Marvão foi conquistada por D. Afonso Henriques aos mouros. O seu castelo é
uma fortificação orientada estrategicamente para a fronteira. O passeio pelas ruas
desta vila é um prazer, devido à beleza das suas ruas e das casas caiadas e com
vasos de flores coloridas nas janelas.
Fora das muralhas, temos o convento de Nossa Senhora da Estrela, mosteiro
franciscano de século XV, de estilo gótico. Salientamos ainda a cidade romana de
Ammaia. O seu desaparecimento deu origem a algumas lendas na memória popular.

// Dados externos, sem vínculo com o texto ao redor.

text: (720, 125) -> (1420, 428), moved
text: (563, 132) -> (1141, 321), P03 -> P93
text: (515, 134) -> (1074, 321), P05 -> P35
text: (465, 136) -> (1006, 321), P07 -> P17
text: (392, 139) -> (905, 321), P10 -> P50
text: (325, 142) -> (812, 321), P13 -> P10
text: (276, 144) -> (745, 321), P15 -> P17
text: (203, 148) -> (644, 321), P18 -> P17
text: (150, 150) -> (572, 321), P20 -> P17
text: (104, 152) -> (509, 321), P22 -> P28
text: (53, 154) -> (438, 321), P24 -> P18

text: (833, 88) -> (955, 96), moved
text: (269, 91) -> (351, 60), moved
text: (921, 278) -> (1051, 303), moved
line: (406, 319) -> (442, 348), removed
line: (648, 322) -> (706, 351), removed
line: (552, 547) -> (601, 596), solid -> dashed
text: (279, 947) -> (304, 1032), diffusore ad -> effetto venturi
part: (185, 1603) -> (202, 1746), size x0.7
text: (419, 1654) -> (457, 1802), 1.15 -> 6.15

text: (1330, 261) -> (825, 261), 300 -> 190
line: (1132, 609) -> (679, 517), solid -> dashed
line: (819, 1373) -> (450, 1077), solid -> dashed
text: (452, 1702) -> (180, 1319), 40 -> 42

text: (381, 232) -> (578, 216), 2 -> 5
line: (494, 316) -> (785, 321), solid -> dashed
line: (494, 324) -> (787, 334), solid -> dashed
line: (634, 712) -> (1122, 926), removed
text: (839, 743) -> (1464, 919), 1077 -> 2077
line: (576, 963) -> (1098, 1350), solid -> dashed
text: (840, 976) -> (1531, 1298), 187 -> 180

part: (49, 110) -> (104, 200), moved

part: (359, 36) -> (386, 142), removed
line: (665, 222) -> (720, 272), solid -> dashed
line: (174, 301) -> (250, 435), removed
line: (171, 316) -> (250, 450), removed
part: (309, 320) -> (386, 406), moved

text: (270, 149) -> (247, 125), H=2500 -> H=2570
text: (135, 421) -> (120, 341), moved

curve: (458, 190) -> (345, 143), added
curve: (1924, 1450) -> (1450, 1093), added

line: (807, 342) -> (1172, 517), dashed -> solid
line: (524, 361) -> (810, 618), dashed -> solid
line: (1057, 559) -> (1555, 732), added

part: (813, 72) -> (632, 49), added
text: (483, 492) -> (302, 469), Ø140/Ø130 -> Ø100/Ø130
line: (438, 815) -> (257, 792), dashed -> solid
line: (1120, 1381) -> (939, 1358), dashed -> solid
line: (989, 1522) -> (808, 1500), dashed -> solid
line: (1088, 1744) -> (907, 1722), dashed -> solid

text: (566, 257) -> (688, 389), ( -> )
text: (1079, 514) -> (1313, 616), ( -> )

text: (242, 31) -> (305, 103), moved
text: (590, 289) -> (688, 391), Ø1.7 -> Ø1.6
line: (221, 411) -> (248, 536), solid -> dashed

Monsaraz fica situada no cimo de uma colina de onde se avista vasta planície
alentejana. Foi um castro pré-histórico. Vêem-se ainda hoje na região monumentos
megalíticos, como por exemplo o Menir de Outeiro, o Menir de Belhoa e o Cromeleque
do Xerez.
O primitivo castro foi romanizado e mais tarde ocupado sucessivamente por
visigodos e mouros. Só em 1252, D. Sancho II, com o auxílio dos Templários,
consegue conquistá-la definitivamente. Em 1412 foi doada a D. Fernando por D. Nuno
Alvares Pereira, seu avô.
Hoje, a riqueza de Monsaraz vem-lhe sobretudo do conjunto urbano. No largo
D. Nuno Álvares Pereira, vê-se a Igreja Matriz que tem no seu interior um fresco,
representando as fases da Justiça terrena.